All packages are installable with pip.

๐Ÿ’ก Highlights

  • Checksum checks upon upload to Dataverse
  • Mark files for upload as you browse and push to Dataverse later --> Git-like workflow
  • GUI and CLI receive the same information, so you can switch between them without loosing information

:warning: NOTE

  • The plugin only transfers files which are smaller than 9GB!

  • All data from iRODS will be downloaded to your local computer.

    The files will be downloaded one by one to a temporary folder. From there they are uploaded to Dataverse and are finally deleted from your computer. So you need at least 9GB of extra space. In case of errors in the upload to Dataverse, the file will not be deleted from them temporary folder so that files might accumulate on your computer.

Install the plugin

Install the CLI:

pip install git+https://github.com/iBridges-for-iRODS/ibridges-plugin-dataverse.git

Install the GUI and CLI:

pip install git+https://github.com/iBridges-for-iRODS/ibridges-plugin-dataverse.git
pip install "ibridgesdvn[gui]"

This installs the python package ibridgesdvn.

When you start the iBridges CLI or shell you will see the following new commands:

ibridges -h

    dv-add-file         Mark one or more iRODS data objects to be uploaded to a Dataverse dataset.
    dv-setup            Print existing Dataverse configurations or create new ones.
    dv-cleanup          Cleanup all entries from the status, where the list of irods files is empty.
    dv-create-ds        Create a new dataset in a Dataverse collection.
    dv-init             Provide token and store for future use
    dv-push             Push all local changes to the dataverse collection.
    dv-rm-file          Remove one or more iRODS data objects from upload to a Dataverse dataset.
    dv-status           List all local changes to the dataset(s).
    dv-switch           Switch to another existing Dataverse configuration by providing a url or alias.

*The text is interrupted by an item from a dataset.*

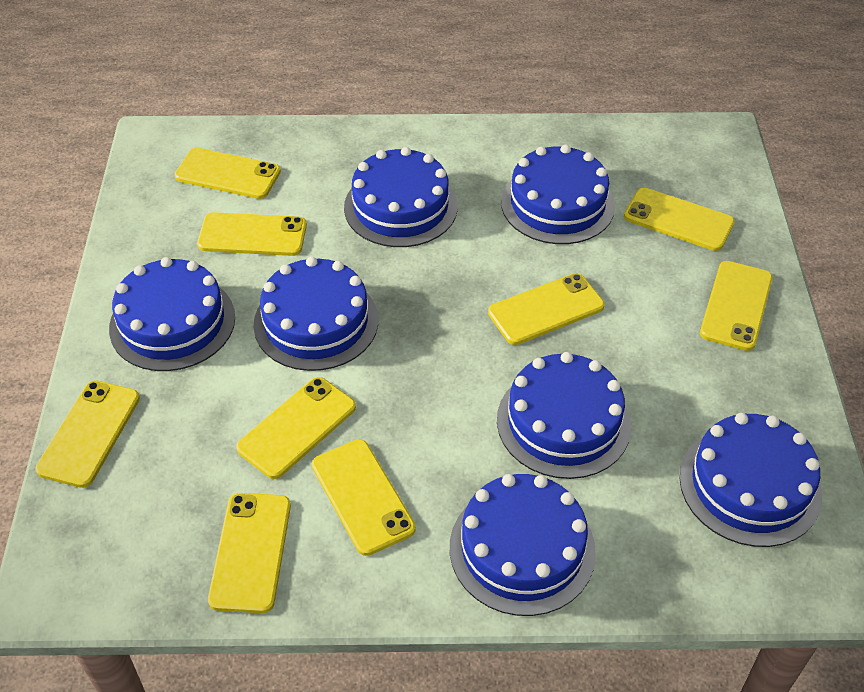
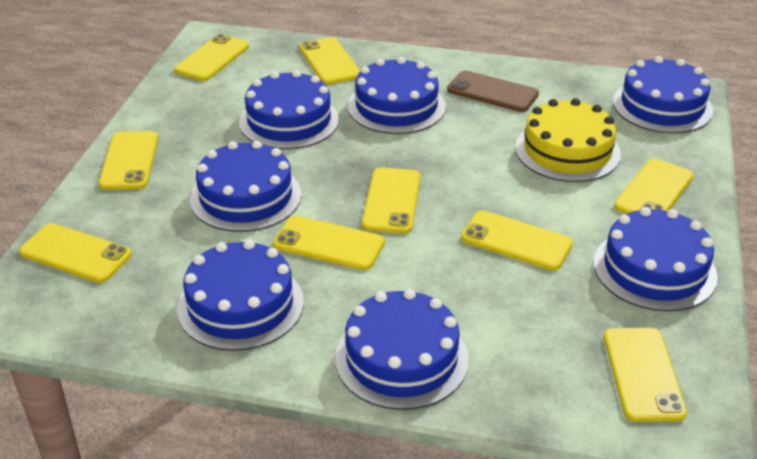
brown phone: 0 -> 1
yellow cake: 0 -> 1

If you use the iBridges GUI you will be able to select a "Dataverse" view.

The Dataverse View

  • Step 1: Configure your Dataverse Connection You can add new configurations or delete old ones.
  • Step 2: Select a Dataverse collection to which files should be uploaded. If you do not have a dataset yet, use the "Create New Dataset" button and get a DOI to a newly created dataset.
  • Step 3: Select iRODS data objects from the right pane of the view. With the button "<<" they will be added to the list of data that will be uploaded. You can also delete one or several entries from the list.

When you are happy with the list, click "Upload to Dataverse". Now go to your Dataverse dataset in the browser and finish you data publication.

The Dataverse commands

Configuring a Dataverse instance

With the command ibridges dv-setup you can see all existing Dataverse URLs and you can create an alias for a Dataverse URL.

ibridges dv-setup dvnl-demo https://demo.dataverse.nl

To activate this environment you need to provide an API token:

ibridges dv-init dvnl-demo
Your Dataverse token for dvnl-demo :
  demo -> https://demo.dataverse.org
* dvnl-demo -> https://demo.dataverse.nl

Your token will not be shown, but stored for future use.

You see that there are two Dataverse URLs. You can switch between them with:

ibridges dv-switch https://demo.dataverse.org
* demo -> https://demo.dataverse.org
  dvnl-demo -> https://demo.dataverse.nl

In all of those commands you can use the URLs and the aliases interchangeably.

Note, that those commands are only available for the CLI and not for the shell. All other commands can be used from the shell.

Creating a dataset

To create a dataset, you will need a specific Dataverse dataset.json which you can provide like this:

ibridges shell
ibshell:research-christine> dv-create-ds UUscience --metajson ibridgescontrib/ibridgesdvn/dataset.json
Dataset with pid 'doi:10.80227/PDVNL/RZQRAK' created.

This creates a dataset on the Dataverse we selected with dv-init or dv-switch, it uses the Dataverse collection UUscience. Please adjust to your Dataverse instance. You will need the 10.80227/PDVNL/RZQRAK part of the pid to add files and to finally upload them to Dataverse, so please save it somewhere.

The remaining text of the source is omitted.